パニックを起こしている客たちは、とにかく公園から逃げようと走り出すが、出入り口は駐車場の方、その式鬼たちが来る方角だ。逃げ出すには周囲を囲む雑木林に入らなくてはならないが、そこまでにも距離はあった。
「……や、やめろ、こんなことして、死亡者が出たらどうすんだよっ」
やや震える手で鬼さまの胸ぐらに掴みかかろうとする、が、あっさり弾き返される。
「俺はさぁ。ずっとずっと恨み言だけ聞かされてきたんだよ。お前の先祖のなぁ」
「……先祖……?」
和泉の脳裏に、酒寄から聞かされた昔の話が蘇る。
───『いいか、お前はこれからずっと、人間として生き続けるがいい。生き続けて、こいつの子孫を探すがいい。そいつにしか、お前の呪いは解けぬわ。お前の仇はわしじゃあのうて、こいつじゃぞ。それまで、死ぬことも戻ることも叶わぬぞ』───
「……あんたが酒寄に呪いを掛けたヤツか……っ?」
「おいおい待てよ、俺、そんなジジイに見えるかよ。呪いをかけたのは俺の先祖さぁ。山でお前を見かけて、式使ってるの見た時になぁ。その式、呪われてた式神のだろぉ? なぁんか、ぴんっときちまってよ。ちぃと調べさせてもらったのさぁ」
パニックを起こしている客席から聞こえていた悲鳴が、遠いものに感じられた。
こんな時にそんなこと言われても、どう反応していいのかわからなくなっていた。
そして、墓地から蘇った死霊のような式鬼たちが、後ろの方の客から精気を吸い取り始めると、その鬼の姿が鮮明になる。客が次々と倒れだし、まるで客が鬼に入れ替わっていくかのように思えた。

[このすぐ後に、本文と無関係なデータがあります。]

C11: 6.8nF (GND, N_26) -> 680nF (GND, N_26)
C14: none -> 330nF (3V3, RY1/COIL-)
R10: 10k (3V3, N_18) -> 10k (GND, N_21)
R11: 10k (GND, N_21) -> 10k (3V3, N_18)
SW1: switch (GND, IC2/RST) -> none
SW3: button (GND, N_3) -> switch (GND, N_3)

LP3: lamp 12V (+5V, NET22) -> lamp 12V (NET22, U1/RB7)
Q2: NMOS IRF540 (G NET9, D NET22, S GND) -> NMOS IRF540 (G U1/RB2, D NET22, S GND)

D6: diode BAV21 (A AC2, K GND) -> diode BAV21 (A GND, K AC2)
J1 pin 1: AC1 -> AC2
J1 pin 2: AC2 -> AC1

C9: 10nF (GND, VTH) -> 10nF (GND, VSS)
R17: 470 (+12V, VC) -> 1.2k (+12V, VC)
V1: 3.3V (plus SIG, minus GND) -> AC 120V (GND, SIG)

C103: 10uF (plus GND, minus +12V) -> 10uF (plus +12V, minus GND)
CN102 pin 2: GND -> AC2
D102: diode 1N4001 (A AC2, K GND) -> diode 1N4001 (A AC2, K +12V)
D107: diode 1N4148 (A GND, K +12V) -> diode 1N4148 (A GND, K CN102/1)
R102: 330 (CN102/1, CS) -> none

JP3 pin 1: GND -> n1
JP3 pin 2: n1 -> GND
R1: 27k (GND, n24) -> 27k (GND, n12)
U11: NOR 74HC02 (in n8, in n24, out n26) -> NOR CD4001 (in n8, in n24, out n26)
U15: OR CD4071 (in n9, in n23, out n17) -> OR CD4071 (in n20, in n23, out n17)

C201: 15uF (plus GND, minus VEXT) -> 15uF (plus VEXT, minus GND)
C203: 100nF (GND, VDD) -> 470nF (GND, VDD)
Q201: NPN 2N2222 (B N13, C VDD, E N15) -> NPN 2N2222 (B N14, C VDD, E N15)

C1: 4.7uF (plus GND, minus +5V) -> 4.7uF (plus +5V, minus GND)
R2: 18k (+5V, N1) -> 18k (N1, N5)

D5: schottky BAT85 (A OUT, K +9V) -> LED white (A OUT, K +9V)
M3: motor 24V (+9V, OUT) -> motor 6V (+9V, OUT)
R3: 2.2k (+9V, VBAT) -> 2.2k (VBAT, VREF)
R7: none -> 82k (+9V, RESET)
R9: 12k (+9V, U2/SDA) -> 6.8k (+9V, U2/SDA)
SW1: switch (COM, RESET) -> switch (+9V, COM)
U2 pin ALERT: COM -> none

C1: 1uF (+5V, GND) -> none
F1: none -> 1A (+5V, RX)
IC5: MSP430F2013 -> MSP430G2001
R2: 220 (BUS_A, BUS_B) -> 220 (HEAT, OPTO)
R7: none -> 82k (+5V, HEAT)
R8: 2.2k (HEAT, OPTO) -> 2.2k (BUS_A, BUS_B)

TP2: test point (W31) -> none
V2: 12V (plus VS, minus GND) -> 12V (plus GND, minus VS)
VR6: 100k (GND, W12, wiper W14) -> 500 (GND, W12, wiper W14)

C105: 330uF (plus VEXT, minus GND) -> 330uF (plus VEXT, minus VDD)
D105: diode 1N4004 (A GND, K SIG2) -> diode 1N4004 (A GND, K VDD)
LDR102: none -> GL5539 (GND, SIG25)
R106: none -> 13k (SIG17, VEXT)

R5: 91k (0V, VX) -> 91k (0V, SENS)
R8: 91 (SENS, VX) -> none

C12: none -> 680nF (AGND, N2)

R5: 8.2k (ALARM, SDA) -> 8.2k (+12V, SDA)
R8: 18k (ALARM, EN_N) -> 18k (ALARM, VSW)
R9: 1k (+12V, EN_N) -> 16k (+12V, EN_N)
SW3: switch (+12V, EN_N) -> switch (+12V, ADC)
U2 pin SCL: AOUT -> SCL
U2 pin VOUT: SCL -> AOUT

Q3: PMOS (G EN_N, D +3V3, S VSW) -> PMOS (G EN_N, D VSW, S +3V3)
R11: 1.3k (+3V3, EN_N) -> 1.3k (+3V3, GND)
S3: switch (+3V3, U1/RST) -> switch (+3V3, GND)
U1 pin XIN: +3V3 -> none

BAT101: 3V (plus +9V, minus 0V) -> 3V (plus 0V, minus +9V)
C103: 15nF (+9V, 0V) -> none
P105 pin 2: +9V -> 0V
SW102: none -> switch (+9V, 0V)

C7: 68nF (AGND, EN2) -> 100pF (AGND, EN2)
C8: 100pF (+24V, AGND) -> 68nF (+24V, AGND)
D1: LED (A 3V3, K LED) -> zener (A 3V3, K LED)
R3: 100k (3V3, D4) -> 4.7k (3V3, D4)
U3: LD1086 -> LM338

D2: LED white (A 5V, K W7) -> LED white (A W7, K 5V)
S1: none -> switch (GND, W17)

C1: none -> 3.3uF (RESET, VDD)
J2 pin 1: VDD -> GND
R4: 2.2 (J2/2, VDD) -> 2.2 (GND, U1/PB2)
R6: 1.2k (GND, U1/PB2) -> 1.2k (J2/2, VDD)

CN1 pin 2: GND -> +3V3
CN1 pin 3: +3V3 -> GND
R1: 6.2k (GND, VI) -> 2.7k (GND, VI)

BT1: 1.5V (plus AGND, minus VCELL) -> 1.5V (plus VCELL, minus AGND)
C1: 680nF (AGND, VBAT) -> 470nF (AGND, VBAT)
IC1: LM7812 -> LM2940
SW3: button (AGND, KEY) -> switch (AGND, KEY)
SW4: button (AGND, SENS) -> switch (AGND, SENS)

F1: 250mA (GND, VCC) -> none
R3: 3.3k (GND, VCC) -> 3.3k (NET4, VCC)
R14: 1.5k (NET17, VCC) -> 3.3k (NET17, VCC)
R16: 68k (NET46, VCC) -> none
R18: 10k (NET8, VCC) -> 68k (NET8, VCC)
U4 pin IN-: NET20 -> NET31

鬼の姿は、両手ほどだろうか。それが精気を吸って少しずつ大きくなっていく。
「だからって、なんでこんなことするんだよっ。この人たち、関係ないじゃんっ」
「関係ねぇよ? だからいいじゃねぇの。どうなったってさぁ。証拠もなんもねぇんだしよぅ」
堪えきれなくなったように吹きだし大笑いしだした鬼さまを遮るように、ステージの裏から声がした。